Welches Ziel verfolgt ihr mit dieser Präsenz?

Ziel der Hofnarrenrolle ist es, Menschen in Huttwil mehr zu vernetzen und dazu beizutragen, dass sie sich aktiv für die Zukunft des Städtlis engagieren können. Konkret könnte das heissen, einen Städtli-Verein zu gründen oder einen Leerstand – oder mehrere – als Zwischennutzung zu bespielen.

Und wie genau vernetzt und aktiviert der Hofnarr?

Der Marktstand ist der erste Schritt: Hier finden unsere Besucher*innen eine grosse Ideen-Karte von Huttwil, eine Getränkeecke sowie viele Möglichkeiten zur aktiven Auseinandersetzung mit Huttwil. Wir wollen so mit den Huttwiler*innen über individuelle Bedeutung und Zukunftsvisionen Huttwils sprechen und dabei nach konkreten Ideen gegen den Leerstand suchen. Damit aus den Ideen auch reales Engagement der Bürger*innen entstehen kann, holen wir zudem konkretes Interesse an und Ressourcen für die Mitwirkung ab.

UE Blog Hofnarr 2

Der Marktstand ist also so etwas wie eine Offline-Ergänzung zur Online-Städtliwerkstatt?
Einerseits ja, und zwar für alle, die noch nichts von der Website wussten oder für die das Ausfüllen am Computer eine Hürde darstellt. Andererseits ist es aber darüber hinaus auch eine Chance, Ideen nicht einfach nur online zu posten, sondern vorher mit anderen darüber zu diskutieren – wodurch Ideen oft an Klarheit, Relevanz oder Rückendeckung gewinnen. Das ist eine zentrale Erfahrung aus der Arbeit von Nextzürich, die Ideen- und Diskussionsstände bereits mehrfach als Teil grösserer Events im öffentlichen Raum eingesetzt hat, so zum Beispiel bei Platz- oder Quartierfesten.

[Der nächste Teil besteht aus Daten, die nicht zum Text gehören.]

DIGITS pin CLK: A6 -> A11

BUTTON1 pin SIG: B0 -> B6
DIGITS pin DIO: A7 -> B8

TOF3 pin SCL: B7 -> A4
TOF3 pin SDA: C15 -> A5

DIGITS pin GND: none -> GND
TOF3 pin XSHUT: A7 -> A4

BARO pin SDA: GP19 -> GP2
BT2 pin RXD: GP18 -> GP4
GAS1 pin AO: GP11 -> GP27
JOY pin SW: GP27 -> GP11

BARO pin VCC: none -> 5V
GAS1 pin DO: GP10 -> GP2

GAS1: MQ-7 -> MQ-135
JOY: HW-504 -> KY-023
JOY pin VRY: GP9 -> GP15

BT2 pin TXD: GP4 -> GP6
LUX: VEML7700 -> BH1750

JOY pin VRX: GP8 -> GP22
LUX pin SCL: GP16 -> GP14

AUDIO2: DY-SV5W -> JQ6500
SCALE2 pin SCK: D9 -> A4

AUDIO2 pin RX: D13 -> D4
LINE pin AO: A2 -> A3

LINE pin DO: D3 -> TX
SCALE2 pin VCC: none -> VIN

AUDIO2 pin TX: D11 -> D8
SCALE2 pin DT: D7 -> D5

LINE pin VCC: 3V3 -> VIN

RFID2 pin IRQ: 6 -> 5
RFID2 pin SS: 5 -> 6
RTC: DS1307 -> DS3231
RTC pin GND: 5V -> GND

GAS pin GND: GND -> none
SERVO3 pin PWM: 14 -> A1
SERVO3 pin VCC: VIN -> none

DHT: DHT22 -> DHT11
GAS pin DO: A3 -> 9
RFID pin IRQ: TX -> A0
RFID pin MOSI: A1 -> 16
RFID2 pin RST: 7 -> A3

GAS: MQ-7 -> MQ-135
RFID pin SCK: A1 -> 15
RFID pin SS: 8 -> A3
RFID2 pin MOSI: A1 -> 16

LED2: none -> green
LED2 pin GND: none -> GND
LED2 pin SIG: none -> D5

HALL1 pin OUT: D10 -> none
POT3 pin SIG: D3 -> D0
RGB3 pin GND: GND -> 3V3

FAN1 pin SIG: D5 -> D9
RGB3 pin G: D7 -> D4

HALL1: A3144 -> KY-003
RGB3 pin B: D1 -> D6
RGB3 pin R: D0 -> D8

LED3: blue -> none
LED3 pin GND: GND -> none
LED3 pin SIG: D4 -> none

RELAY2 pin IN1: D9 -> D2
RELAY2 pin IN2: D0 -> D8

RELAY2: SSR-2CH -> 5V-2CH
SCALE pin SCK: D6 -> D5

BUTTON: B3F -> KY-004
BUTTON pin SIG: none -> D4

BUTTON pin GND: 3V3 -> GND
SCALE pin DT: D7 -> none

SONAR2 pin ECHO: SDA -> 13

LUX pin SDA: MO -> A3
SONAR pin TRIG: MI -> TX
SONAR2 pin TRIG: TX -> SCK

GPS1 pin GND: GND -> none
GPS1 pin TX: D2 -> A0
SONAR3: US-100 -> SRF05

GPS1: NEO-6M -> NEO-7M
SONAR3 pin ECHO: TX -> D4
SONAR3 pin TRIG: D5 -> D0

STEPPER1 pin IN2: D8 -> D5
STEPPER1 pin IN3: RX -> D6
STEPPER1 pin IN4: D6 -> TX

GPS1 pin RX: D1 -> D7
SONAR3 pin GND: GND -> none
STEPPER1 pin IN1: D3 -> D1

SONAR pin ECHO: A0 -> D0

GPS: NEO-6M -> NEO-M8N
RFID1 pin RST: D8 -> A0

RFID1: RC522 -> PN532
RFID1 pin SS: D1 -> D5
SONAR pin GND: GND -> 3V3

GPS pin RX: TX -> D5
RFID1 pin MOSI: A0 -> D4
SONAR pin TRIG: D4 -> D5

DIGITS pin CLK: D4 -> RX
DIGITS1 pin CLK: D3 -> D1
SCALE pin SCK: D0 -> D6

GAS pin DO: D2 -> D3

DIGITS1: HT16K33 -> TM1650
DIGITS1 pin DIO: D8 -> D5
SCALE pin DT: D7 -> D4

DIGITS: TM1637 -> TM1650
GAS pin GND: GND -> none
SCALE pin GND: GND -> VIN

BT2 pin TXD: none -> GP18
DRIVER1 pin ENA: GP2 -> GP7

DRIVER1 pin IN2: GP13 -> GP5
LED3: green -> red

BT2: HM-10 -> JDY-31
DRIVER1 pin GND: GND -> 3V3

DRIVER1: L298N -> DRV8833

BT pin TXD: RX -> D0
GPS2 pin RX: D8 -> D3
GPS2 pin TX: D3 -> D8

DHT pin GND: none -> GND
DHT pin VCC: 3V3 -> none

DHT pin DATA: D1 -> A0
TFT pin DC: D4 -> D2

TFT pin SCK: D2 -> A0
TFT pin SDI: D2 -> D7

Wie geht es nach dem Marktstand weiter?

Damit die gesammelten Inputs schliesslich nicht auf der Plattform verenden, werden wir für den kommenden Herbst Aktionen und Veranstaltungen für die Umsetzung der gesammelten Ideen planen. Auf diese Umsetzungsphase freue ich mich persönlich besonders. Und ich bin enorm gespannt, was es dann konkret sein wird: Wird der Markt neu erfunden, eine Zwischennutzung initiiert, werden Spaziergänge organisiert oder ein Garten-Festival?

Wie unterscheiden sich die Partizipationsprozesse in Zürich und Huttwil?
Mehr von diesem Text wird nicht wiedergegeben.